Environment & Energy
Related: About this forumWarm water under Antarctic glacier spurs astonishing rate of melting
A two-month-long expedition to one of the most remote sites on the planet the sprawling Pine Island Glacier in Antarctica has revealed that currents of warm water beneath the glacier are melting the ice at a staggering rate of about 2.4 inches (6 centimeters) per day.
An international team of researchers journeyed to the southernmost continent to study the Pine Island Glacier, which is the longest and fastest-changing glacier on the West Antarctic Ice Sheet. This region, in the far reaches of Antarctica, has been of particular interest to scientists because it is among the most rapidly melting ice masses in the world, thinning as it flows to the Amundsen Sea at a rate of about 2.5 miles (4 kilometers) each year.

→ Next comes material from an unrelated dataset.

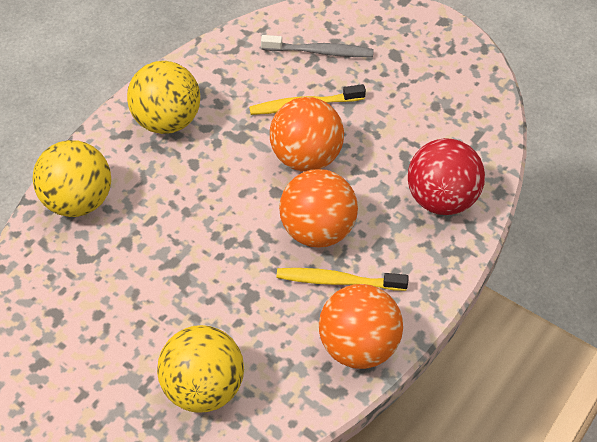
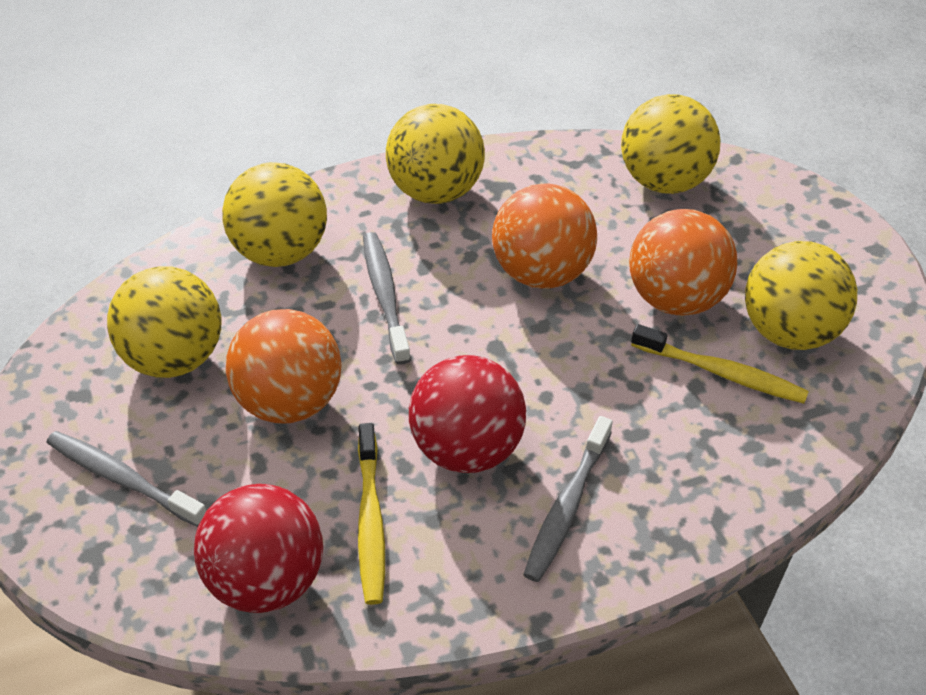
grey toothbrush: 1 -> 3
red ball: 1 -> 2
yellow ball: 3 -> 5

Since warm seawater flows beneath the ice shelf (the part of the glacier that floats on the ocean), scientists have known that the Pine Island Glacier was melting from below. Now, using sensors deployed across the 31-mile-long (50-km-long) glacier, the researchers have gauged the rate of glacial melt beneath the solid ice. [Album: Stunning Photos of Antarctic Ice]
The results demonstrate the crucial need to better understand melting processes underneath massive glaciers, including how this undersea process will affect global sea-level rise in the future.
http://www.nbcnews.com/science/warm-water-under-antarctic-glacier-spurs-astonishing-rate-melting-8C11140007
Researchers from the Naval Postgraduate School deployed multiple, unique sensors through 1,640 feet (500 meters) of solid ice to determine how quickly warm water was melting Antarctica's massive Pine Island Glacier from beneath.
Cooley Hurd
(26,877 posts)That seems excessive.
muriel_volestrangler
(102,765 posts)http://www.sciencemag.org/content/341/6151/1236.abstract
The editor's summary:
How, exactly, does warm ocean water erode an ice shelf? In a field study of an ice shelf at Pine Island, Antarctica, Stanton et al. (p. 1236) collected data from radar, seismic surveys, and oceanographic sensors inserted in holes bored through the ice shelf. The results show that localized, intensive melting occurs in a complex network of discreet channels that are formed on the underside of the shelf. This pattern of melting may limit the absolute rate of ice-shelf mass loss.
OKIsItJustMe
(21,031 posts)[font size=5]Measurements of Antarctic ice-shelf melt help to greatly refine models of global climate change[/font]
[font size=4]Ability of ice shelves to regulate movement of Antarctic glaciers directly affects potential sea-level rise[/font]
[font size=3]September 13, 2013
In a finding that is expected to vastly improve models of the global effects of climate change on sea-level rise, a National Science Foundation- (NSF) funded research team, working in one of Antarctica's most challenging environments, has produced the first direct measurements of how relatively warm sea water undercuts a floating ice shelf that normally retards the movement of glaciers from the Antarctic continent to the sea.
Tim Stanton, of the Naval Postgraduate School's Department of Oceanography and lead author of the study, and Martin Truffer, a co-author at the University of Alaska, published their team's findings in the Sept. 13 edition of Science magazine.
The paper documents the mechanism by which seawater eats away at the underside of the 50-kilometer (31-mile) long Pine Island Glacier, which regulates the seaward movement of a portion of the West Antarctic Ice Sheet (WAIS). WAIS contains roughly 10 percent of all Antarctica's ice mass.
When the ice shelves interacting with the oceans melt, the flow of the ice sheets speeds up, releasing fresh water into the ocean and raising sea level.
Given the flow of relatively warm seawater below the glacier, scientists have long known that Pine Island Glacier was melting from below. The accelerated flow of WAIS glacial ice into the Amundsen Sea has been a concern since the late 1980s.
"What we have brought to the table are detailed measurements of melt rates that will allow simple physical models of the melting processes to be plugged into computer models of the coupled ocean/glacier system," Stanton said. "These improved models are critical to our ability to predict future changes in the ice shelf, and glacier melt rates of the potentially unstable Western Antarctic Ice Sheet in response to changing ocean forces."
The measured glacial melt rates at the Pine Island Glacier site were highly variable, reaching rates as high as six centimeters (two inches) per day within the channel on the underside of the ice, with near zero melt rates on the flanks of the channel. The study results reveal a critical need to understand channelized melting underneath massive glaciers, as they are major contributors to global sea-level rise now and into the future, the authors said.